Air New Zealand sees coronavirus hurting profitability

  • : Oil products
  • 20/02/24

Air New Zealand forecasts its profit for the current 2019-20 fiscal year to 30 June being reduced by between NZ$35mn-75mn ($22mn-47mn) with a softer air travel market from the impact of the coronavirus outbreak.

The airline's revenue outlook will be affected because of softer demand for travel to and from Asian destinations, Air New Zealand said. Weaker forward bookings for travel between New Zealand and Australia and domestic networks have also emerged as a result of the coronavirus, it said.

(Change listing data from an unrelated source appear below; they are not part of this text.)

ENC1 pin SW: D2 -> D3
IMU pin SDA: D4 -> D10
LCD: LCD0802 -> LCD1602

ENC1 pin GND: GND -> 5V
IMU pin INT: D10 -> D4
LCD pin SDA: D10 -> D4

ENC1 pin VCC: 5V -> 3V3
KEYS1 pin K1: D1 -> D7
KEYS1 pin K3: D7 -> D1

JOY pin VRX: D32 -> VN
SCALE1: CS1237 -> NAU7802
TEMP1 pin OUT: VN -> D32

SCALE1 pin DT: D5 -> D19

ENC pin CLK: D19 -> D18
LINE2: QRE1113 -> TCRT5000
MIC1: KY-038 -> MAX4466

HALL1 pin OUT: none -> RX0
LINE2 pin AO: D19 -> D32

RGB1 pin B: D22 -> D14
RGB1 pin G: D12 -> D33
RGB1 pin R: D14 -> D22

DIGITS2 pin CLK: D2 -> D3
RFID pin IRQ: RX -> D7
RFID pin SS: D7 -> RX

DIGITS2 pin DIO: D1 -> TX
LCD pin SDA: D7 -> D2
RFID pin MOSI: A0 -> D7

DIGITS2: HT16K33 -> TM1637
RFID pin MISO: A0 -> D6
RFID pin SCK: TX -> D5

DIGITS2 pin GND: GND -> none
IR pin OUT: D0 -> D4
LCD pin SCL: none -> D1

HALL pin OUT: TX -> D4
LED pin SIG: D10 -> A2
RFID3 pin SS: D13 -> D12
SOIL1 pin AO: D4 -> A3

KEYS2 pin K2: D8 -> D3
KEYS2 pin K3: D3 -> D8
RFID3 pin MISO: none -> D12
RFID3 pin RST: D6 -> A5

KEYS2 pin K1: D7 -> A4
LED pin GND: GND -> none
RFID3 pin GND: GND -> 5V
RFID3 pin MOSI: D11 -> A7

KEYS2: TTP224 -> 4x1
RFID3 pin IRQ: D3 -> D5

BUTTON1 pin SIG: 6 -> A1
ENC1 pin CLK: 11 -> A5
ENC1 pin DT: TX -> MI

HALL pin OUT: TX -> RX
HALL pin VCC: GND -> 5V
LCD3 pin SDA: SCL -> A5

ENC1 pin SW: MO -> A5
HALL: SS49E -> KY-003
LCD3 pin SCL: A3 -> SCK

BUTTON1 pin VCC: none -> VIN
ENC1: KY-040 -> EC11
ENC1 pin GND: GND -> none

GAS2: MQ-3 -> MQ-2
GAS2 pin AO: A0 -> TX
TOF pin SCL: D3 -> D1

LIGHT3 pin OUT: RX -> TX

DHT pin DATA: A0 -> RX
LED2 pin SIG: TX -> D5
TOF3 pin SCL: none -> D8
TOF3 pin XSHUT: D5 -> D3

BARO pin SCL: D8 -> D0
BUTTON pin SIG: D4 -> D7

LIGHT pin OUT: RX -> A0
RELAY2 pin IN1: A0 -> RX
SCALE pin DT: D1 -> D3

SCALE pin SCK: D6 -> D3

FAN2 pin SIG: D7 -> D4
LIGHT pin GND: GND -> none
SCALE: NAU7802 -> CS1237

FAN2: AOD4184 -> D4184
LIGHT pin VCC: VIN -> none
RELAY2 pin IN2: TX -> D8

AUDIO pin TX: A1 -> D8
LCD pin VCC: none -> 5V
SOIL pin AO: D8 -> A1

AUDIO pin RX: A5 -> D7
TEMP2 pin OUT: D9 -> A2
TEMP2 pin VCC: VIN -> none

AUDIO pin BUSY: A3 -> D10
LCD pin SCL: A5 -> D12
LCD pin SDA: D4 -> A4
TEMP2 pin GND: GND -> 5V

At the midpoint of its forecast NZ$35mn-75mn net negative impact, the airline is targeting earnings before other significant items and taxation to be in a range of about NZ$300mn-$350mn.

Air New Zealand is offsetting the impact of lower demand by adjusting flight capacity across its Asia, trans-Tasman and domestic networks.

Further flight route reductions were announced today with services to Seoul, South Korea temporarily suspended from 7 March through to the end of June. Total Asia capacity will reduced by 17pc for February through to June. Air New Zealand previously announced capacity reductions across its Asia routes, predominantly related to Shanghai, China and Hong Kong services.

Air New Zealand's flight volumes to and from Australia will be reduced by 3pc from March through to May. It is cutting domestic capacity of 2pc across March and April, focused on Christchurch and Queenstown services to and from Auckland.